Latar Belakang DOOM: The Dark Ages
DOOM: The Dark Ages adalah prekuel dari DOOM (2016) dan DOOM Eternal, yang mengisahkan awal mula Doom Slayer sebelum menjadi legenda. Ia adalah seorang prajurit dari bangsa Night Sentinels, pasukan elite di dunia kuno bernama Argent D’Nur.
Ketika neraka menyerbu dunia mereka, Slayer menyaksikan kehancuran dan pengkhianatan dari dalam kerajaannya. Dipenuhi amarah dan dendam, ia bangkit sebagai sosok tak terkalahkan dalam perang melawan iblis, memakai armor kuno dan senjata brutal khas era tersebut.
Game ini juga mulai mengungkap peran misterius para Maykrs, yang kelak memicu konflik besar di seri DOOM selanjutnya.
Grafis: Gelap, Gotik, dan Brutal
DOOM: The Dark Ages menghadirkan perubahan estetika total dibandingkan dua pendahulunya (DOOM 2016 dan DOOM Eternal). Engine id Tech yang digunakan kali ini benar-benar dimaksimalkan untuk menciptakan dunia yang terasa seperti gabungan antara dark fantasy dan industrial horror. Arsitektur kastil kolosal, reruntuhan kuno, dan lingkungan dunia lain yang grotesk dieksekusi dengan detail visual yang sangat tajam.

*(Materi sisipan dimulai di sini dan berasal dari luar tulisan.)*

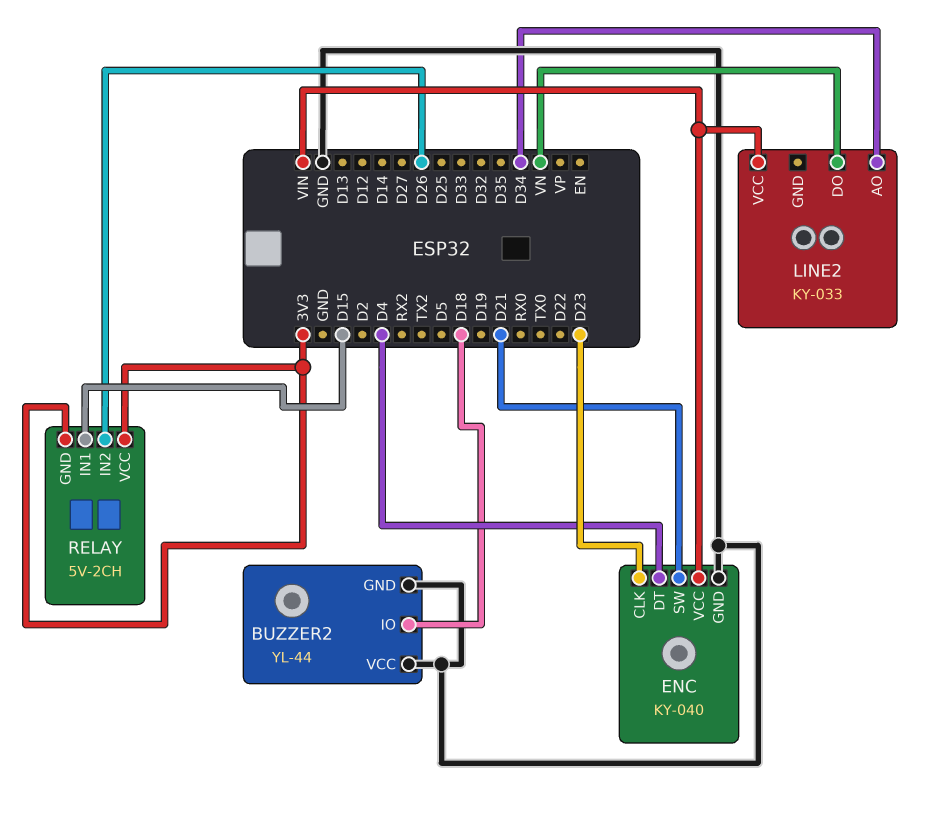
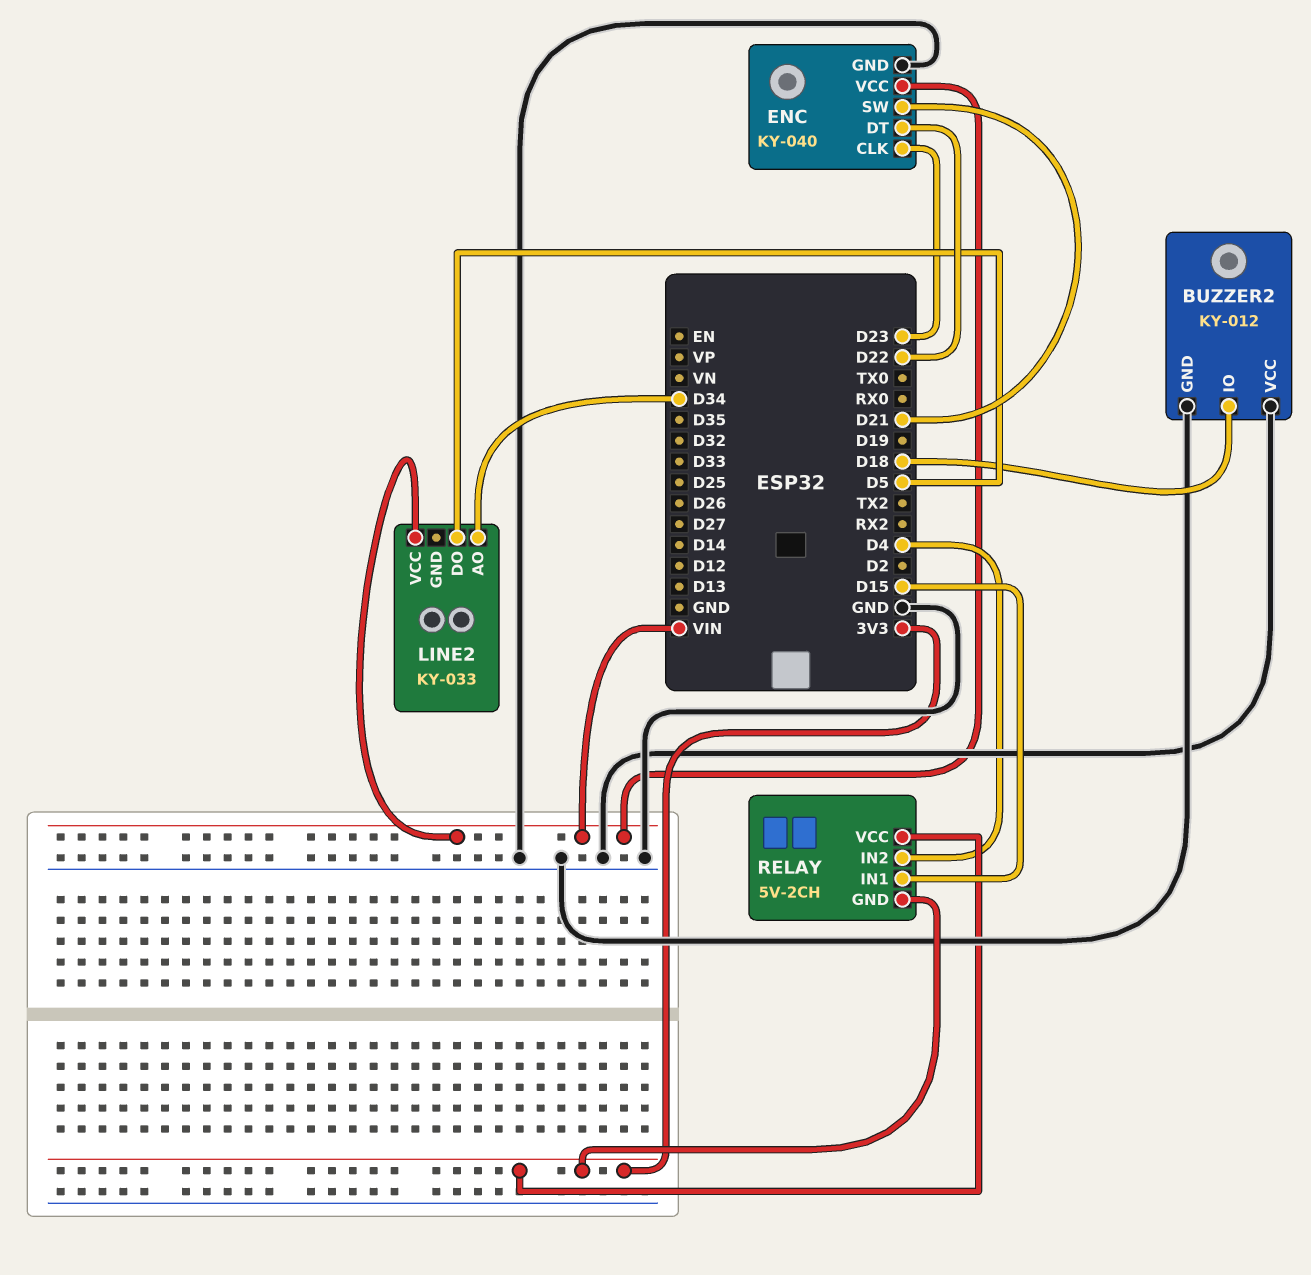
BUZZER2: YL-44 -> KY-012
ENC pin DT: D4 -> D22
LINE2 pin DO: VN -> D5
RELAY pin IN2: D26 -> D4

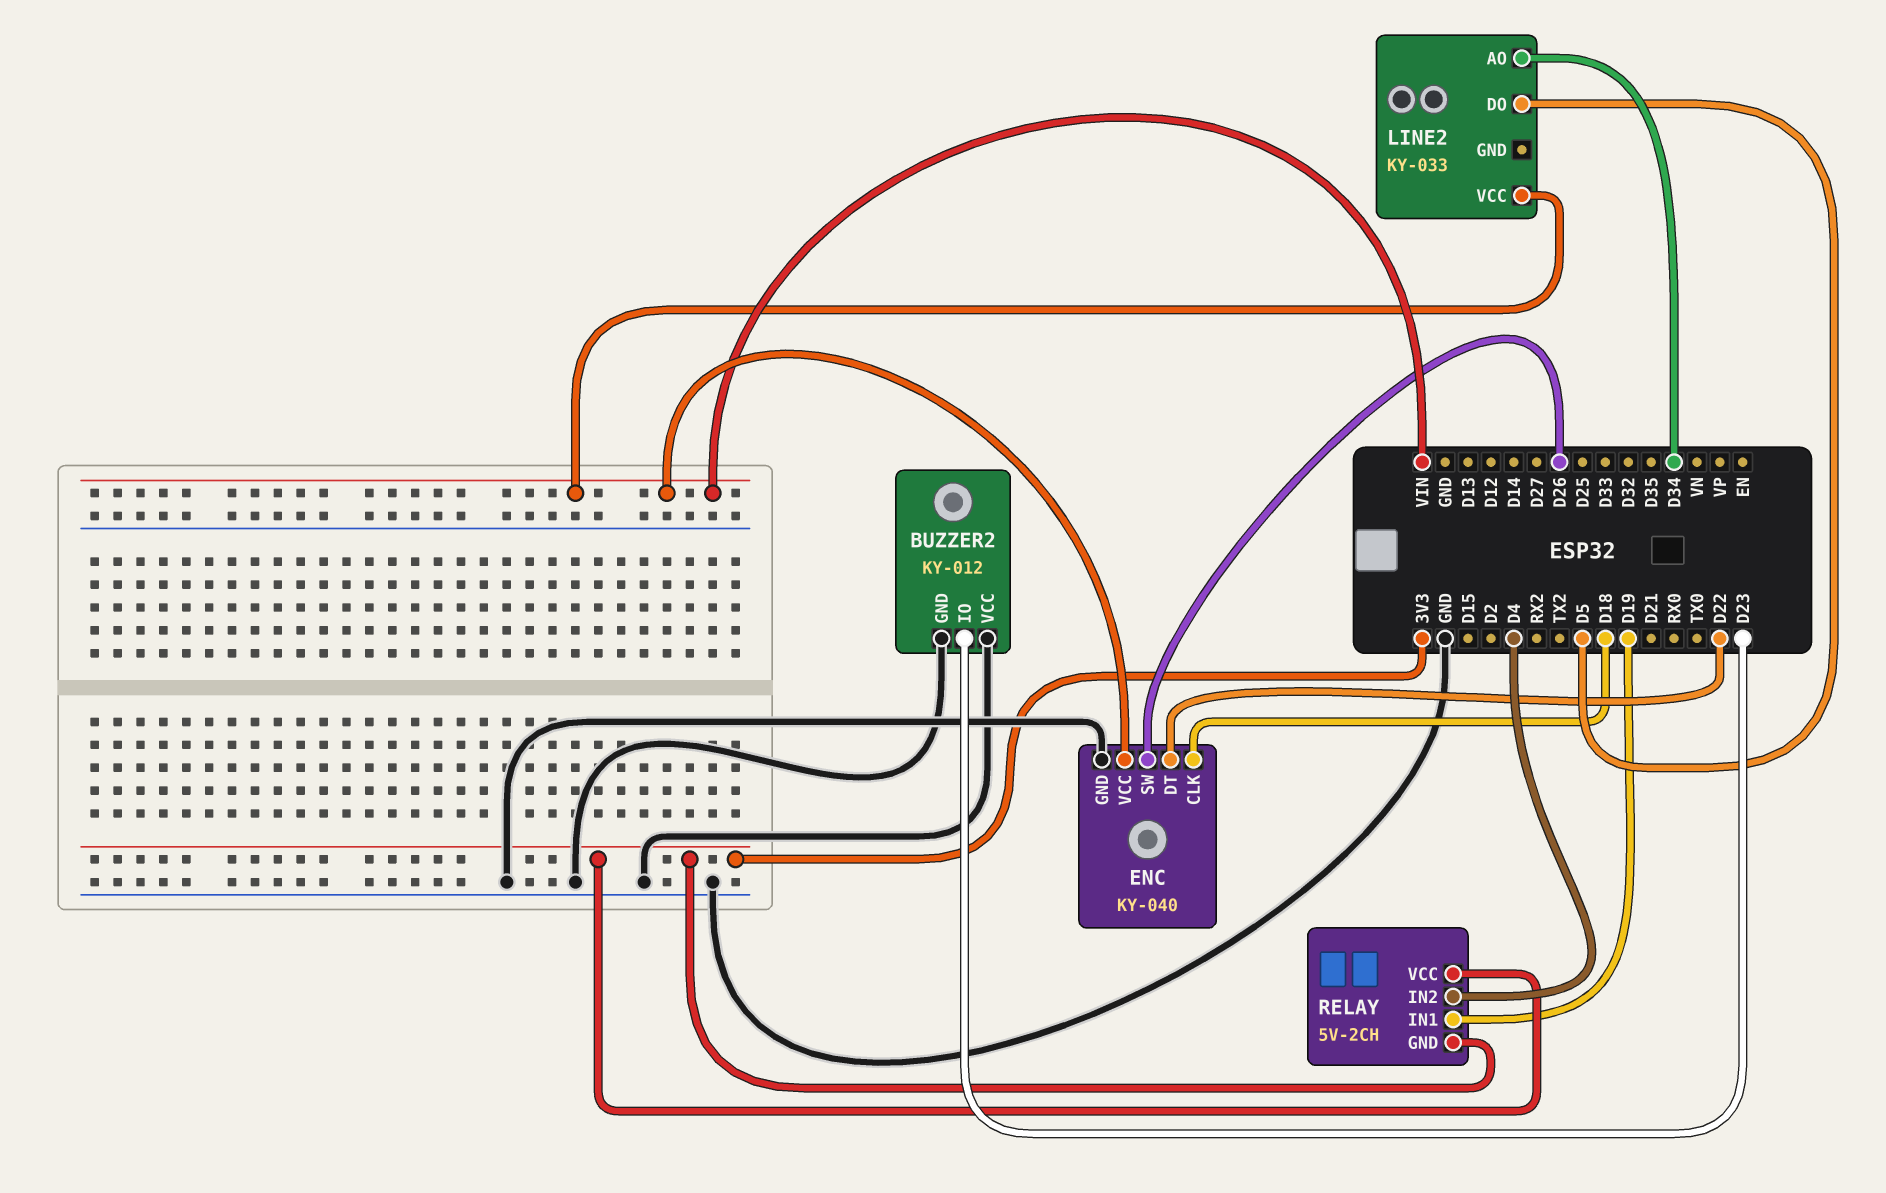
BUZZER2 pin IO: D18 -> D23
ENC pin CLK: D23 -> D18
ENC pin SW: D21 -> D26
RELAY pin IN1: D15 -> D19

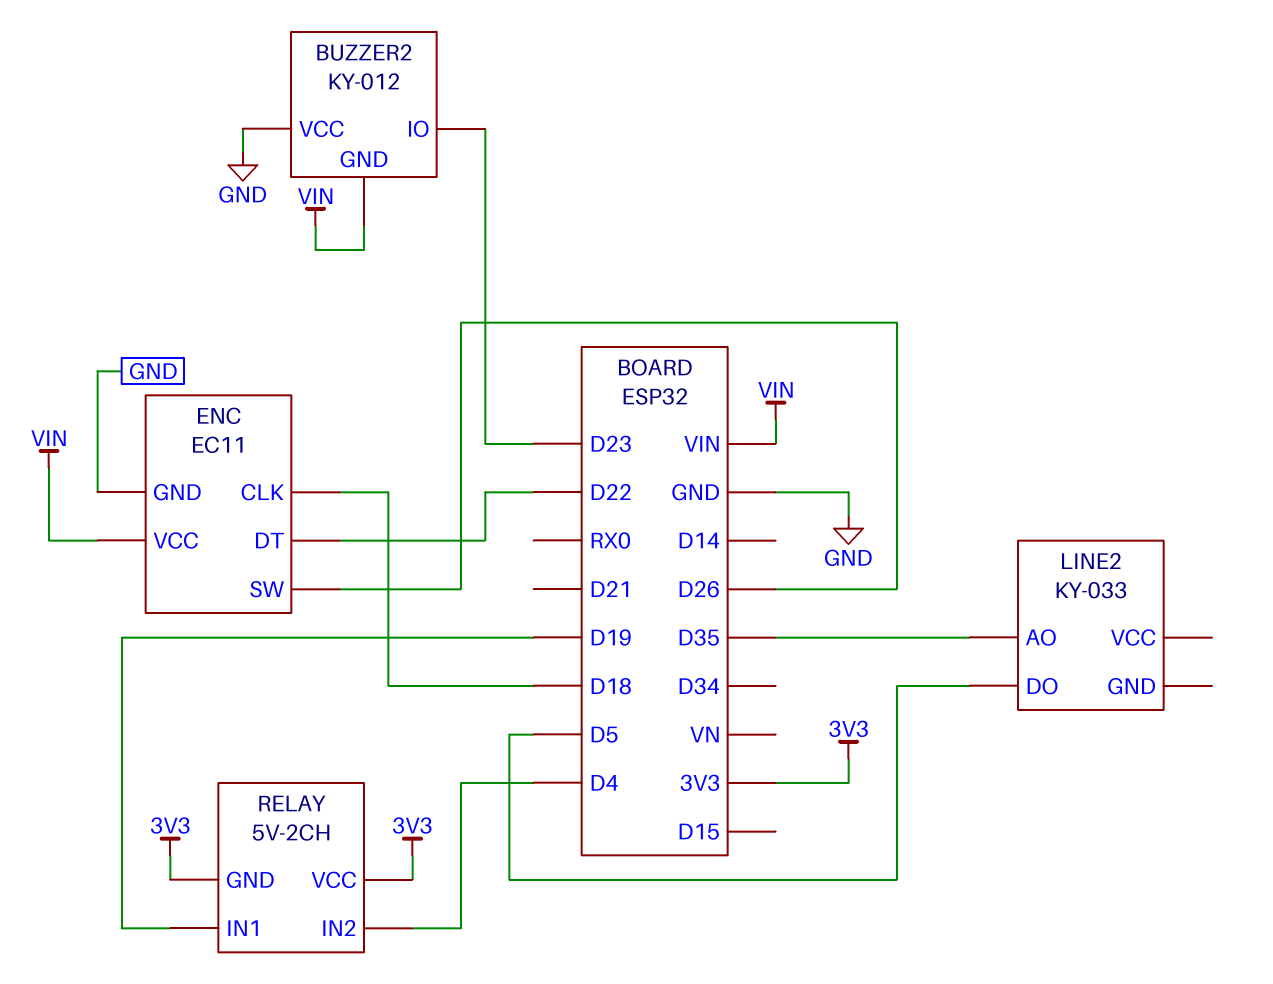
BUZZER2 pin GND: GND -> VIN
ENC: KY-040 -> EC11
LINE2 pin AO: D34 -> D35
LINE2 pin VCC: VIN -> none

Efek partikel dari ledakan, debu reruntuhan, dan percikan darah lebih intens dan visceral, memperkuat kesan brutal dari tiap pertempuran. Desain musuh juga mendapatkan sentuhan horor klasik, seperti penambahan elemen tulang, logam berkarat, dan tubuh cacat yang terkesan mengerikan dan tidak alami.
Gameplay: Tempo yang Disesuaikan, Kekejaman Tetap Konsisten
Meskipun masih mempertahankan filosofi “push-forward combat” khas DOOM, The Dark Ages memperkenalkan pendekatan tempo yang lebih berat dan metodis. Senjata seperti Flail dan Shield Saw mendorong gaya bertarung jarak dekat, lebih lambat dari senjata plasma atau shotgun, tapi brutal dan memuaskan.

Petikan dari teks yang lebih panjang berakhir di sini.